Indiana’s unemployment insurance (UI) program, administered by the state Department of Workforce Development, provides a safety net for workers during a period of temporary job loss.

View photos of huge April 27 construction-worker rally at Statehouse.

 

The problem.

For 16 of the last 18 years, the Unemployment Insurance Trust Fund has taken in less money in UI taxes than it pays out in UI benefits.

In 2001, the UI trust fund had a $1.6 billion surplus. As part of a 2001 deal, to get a cost-of-living adjustment in UI benefits for workers, business were given an unsustainable tax cut. This deal essentially created an unfunded liability for employers.

The UI trust fund officially went broke at the end of November 2008, as a result of continued underfunding of the UI trust fund. To date, the state has borrowed more than $650 million from the federal government.

 

Safety net is under assault by H.B. 1379

As passed by the Indiana Senate, H.B. 1379 would:

  • Deny unemployment insurance (UI) benefits to a greater number of workers.
  • Reduce benefit amounts to those workers who are deemed to be eligible.
  • Eliminate the safety net that UI benefits traditionally provide to unemployed workers.
  • Deny workers $550 million in benefits; the Senate Republican plan calls these benefits “waste, fraud and abuse.”

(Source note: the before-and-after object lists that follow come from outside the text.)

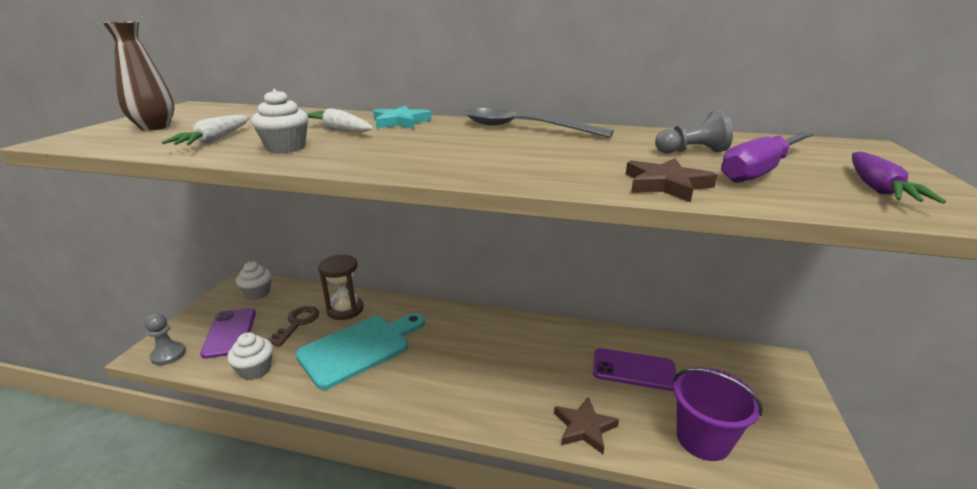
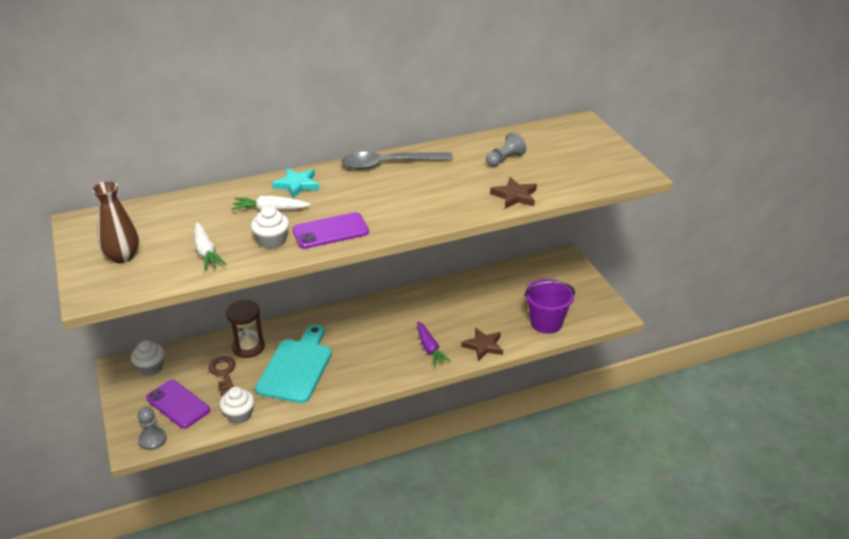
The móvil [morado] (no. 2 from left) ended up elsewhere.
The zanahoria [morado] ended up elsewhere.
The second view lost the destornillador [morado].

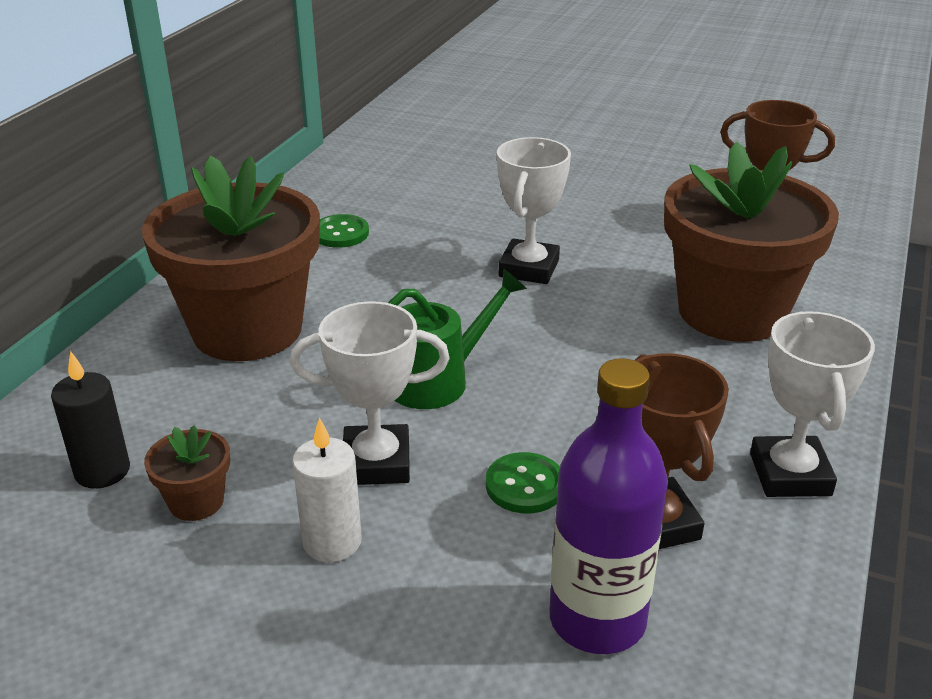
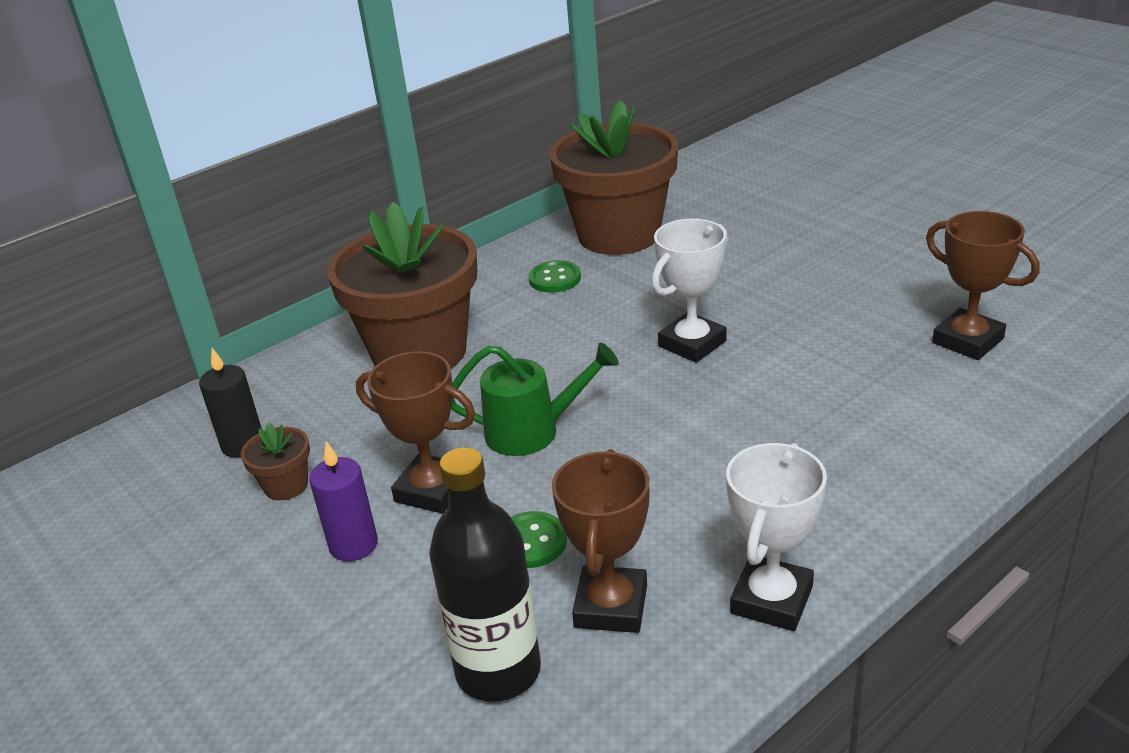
What was the vela [blanco] turned into the vela [morado].
What was the trofeo [blanco] (no. 1 from left) turned into the trofeo [marrón] (no. 1 from left).
What was the botella [morado] turned into the botella [negro].
The maceta [marrón] (no. 3 from left) ended up elsewhere.

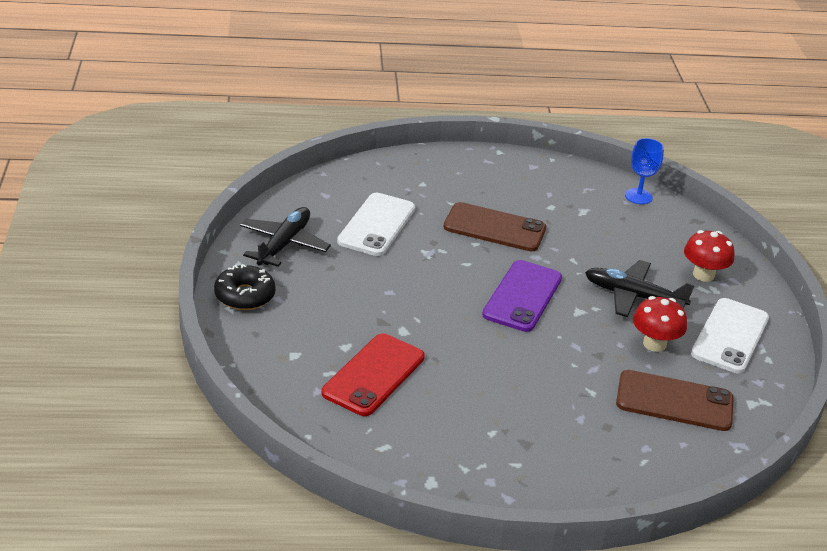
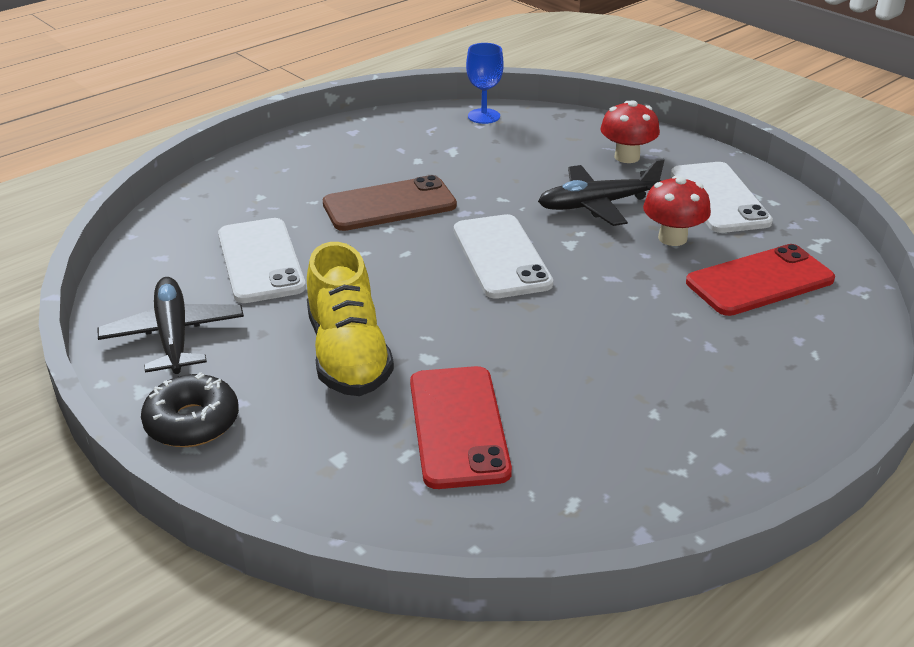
The second view gained the zapato [amarillo].
What was the móvil [morado] turned into the móvil [blanco] (no. 2 from left).
What was the móvil [marrón] (no. 2 from left) turned into the móvil [rojo] (no. 2 from left).

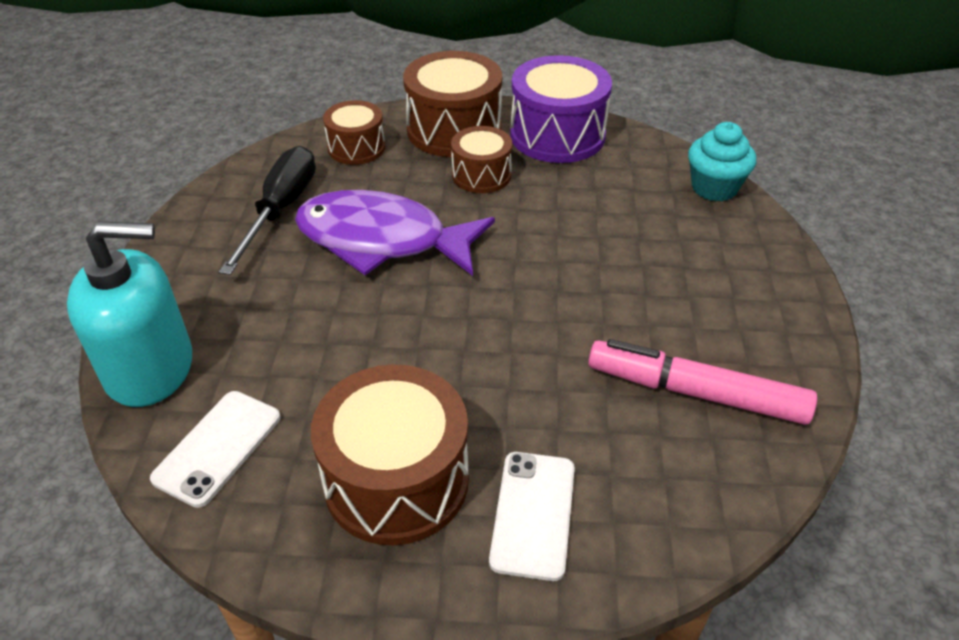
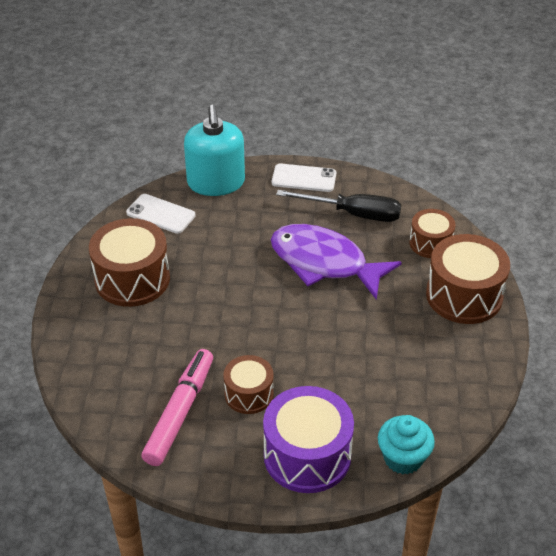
The tambor [marrón] (no. 4 from left in the first image) ended up elsewhere.
The tambor [morado] ended up elsewhere.
The pez [morado] ended up facing another way, 75 degrees counterclockwise from before.
The móvil [blanco] (no. 2 from left) ended up elsewhere.

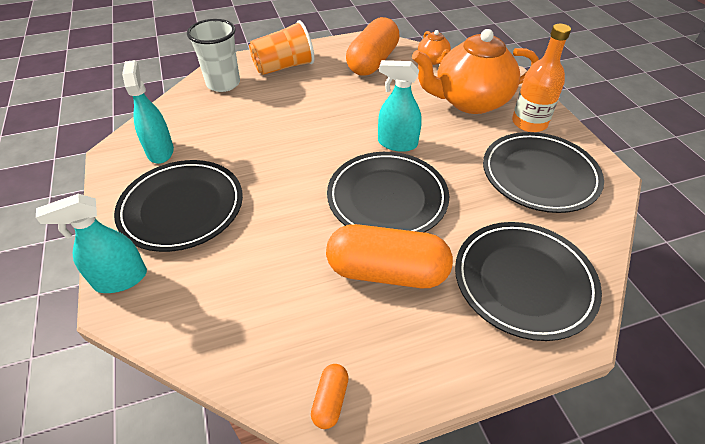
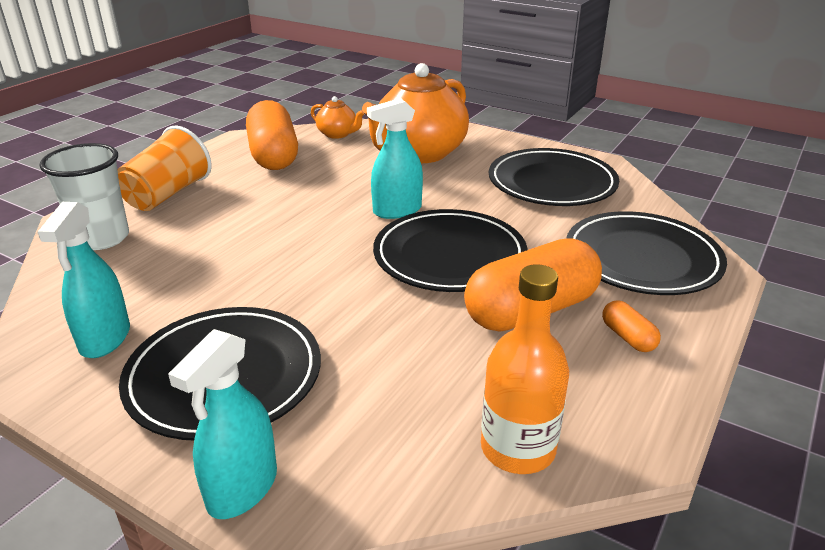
The pulverizador [turquesa] (no. 2 from left in the first image) ended up facing another way, 120 degrees counterclockwise from before.
The botella [naranja] ended up elsewhere.
The cápsula [naranja] (no. 1 from left in the first image) ended up elsewhere.

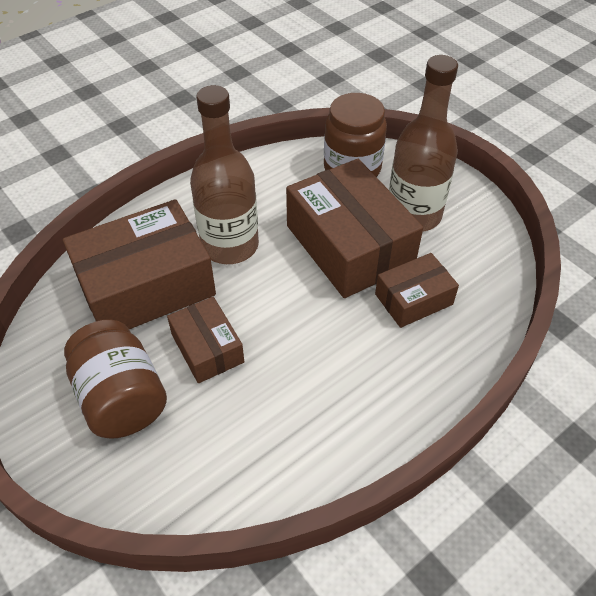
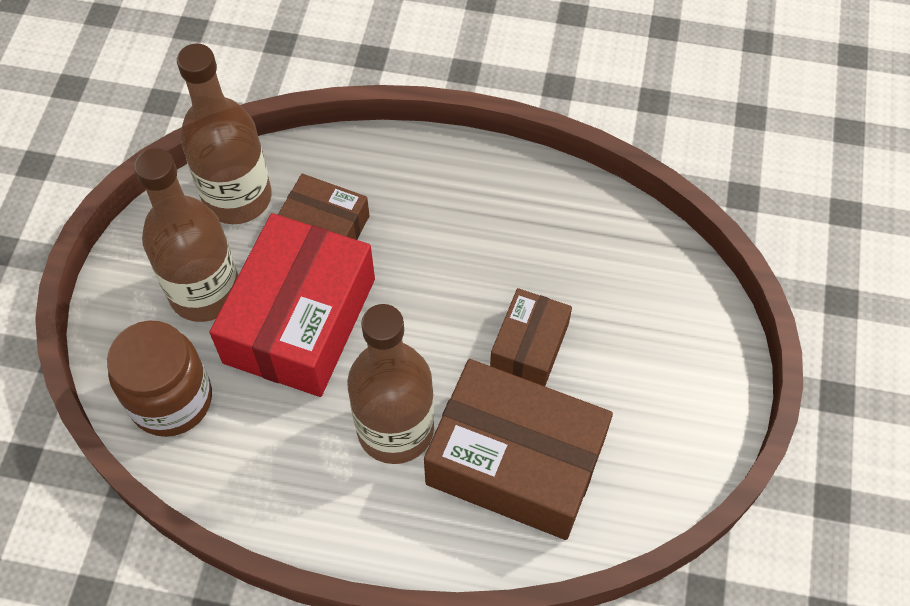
The second view gained the botella [marrón] (no. 2 from left).
What was the caja [marrón] (no. 3 from left) turned into the caja [rojo].
The second view lost the tarro [marrón] (no. 1 from left).

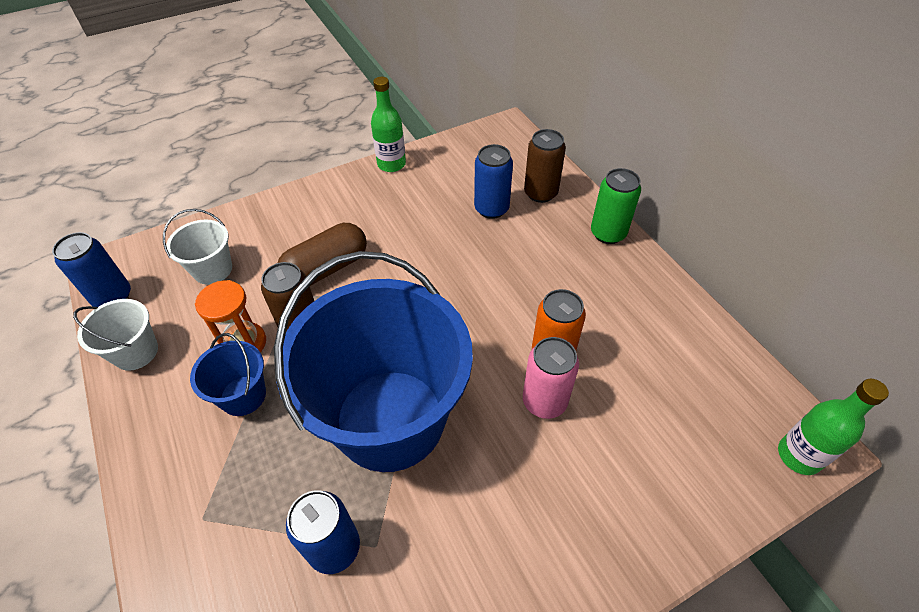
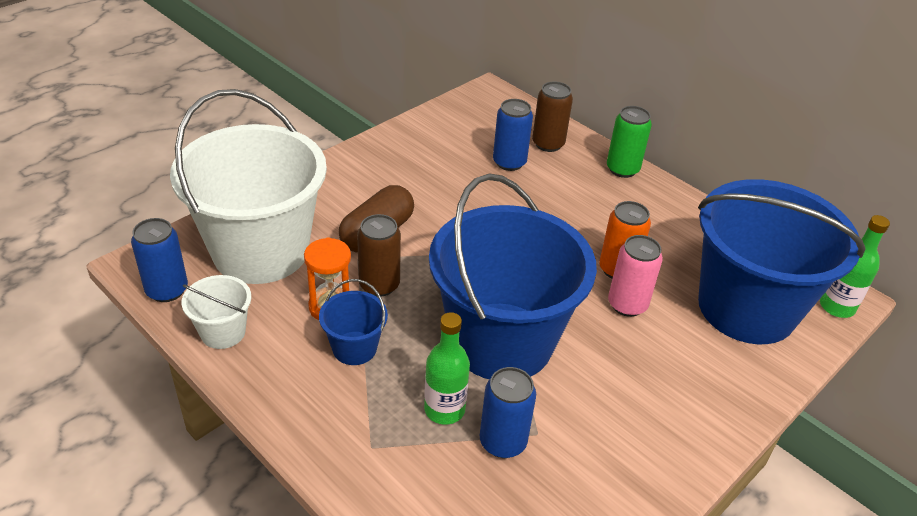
The size of the balde [blanco] (no. 2 from left) changed by a factor of 2.38.
The botella [verde] (no. 1 from left) ended up elsewhere.
The second view gained the balde [azul] (no. 3 from left).

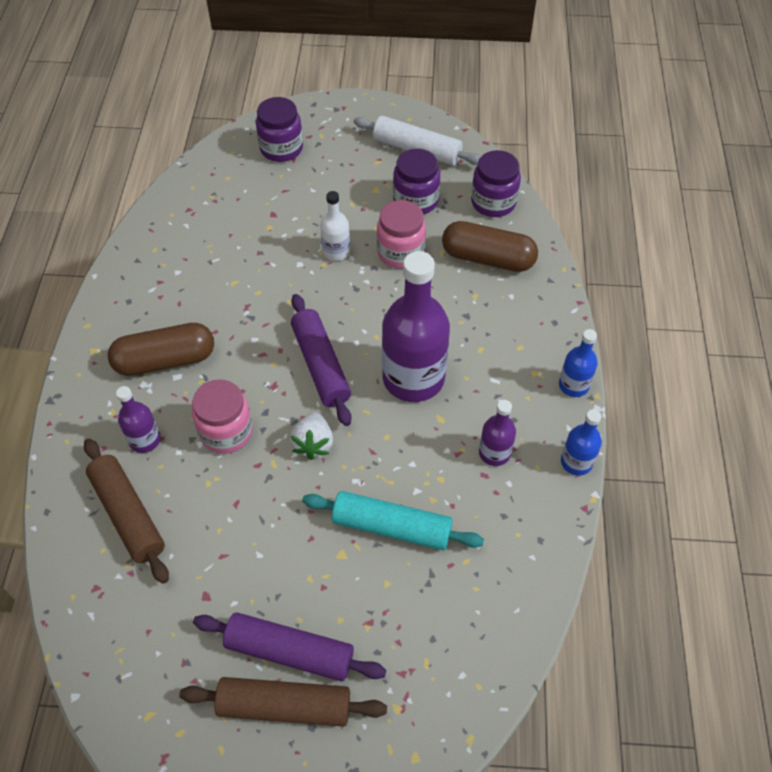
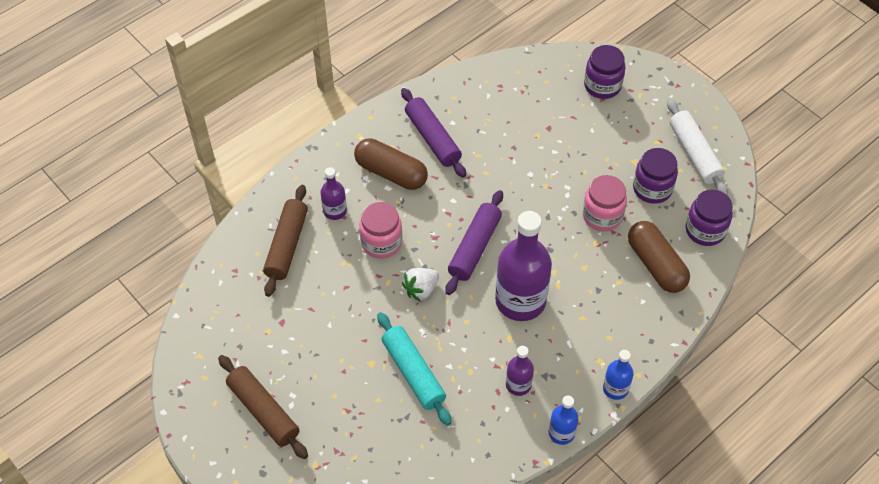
The rodillo [morado] (no. 1 from left) ended up elsewhere.
The second view lost the botella [blanco].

This ill-conceived package of proposals on unemployment insurance unfairly targets the construction industry. More than 6,000 construction workers from a wide range of skilled building trades rallied at the Indiana Statehouse on April 17 to tell legislators firsthand that the anti-worker UI proposals in H.B. 1379 are an assault on working families and will be recognized as such.

 

Important to economic recovery.

Every $1 paid in UI benefits creates $2.15 in local economic activity. UI benefits paid to out-of-work workers keep others working.

 

Working families can't afford more benefits cuts.

Indiana's unemployed workers have lost $35 a week purchasing power since the last benefit increase four years ago.

Indiana's maximum benefit is already lower than the maximum benefit in any of our surrounding states and is in the bottom half of all states.

Unemployed workers already report having trouble putting food on the table.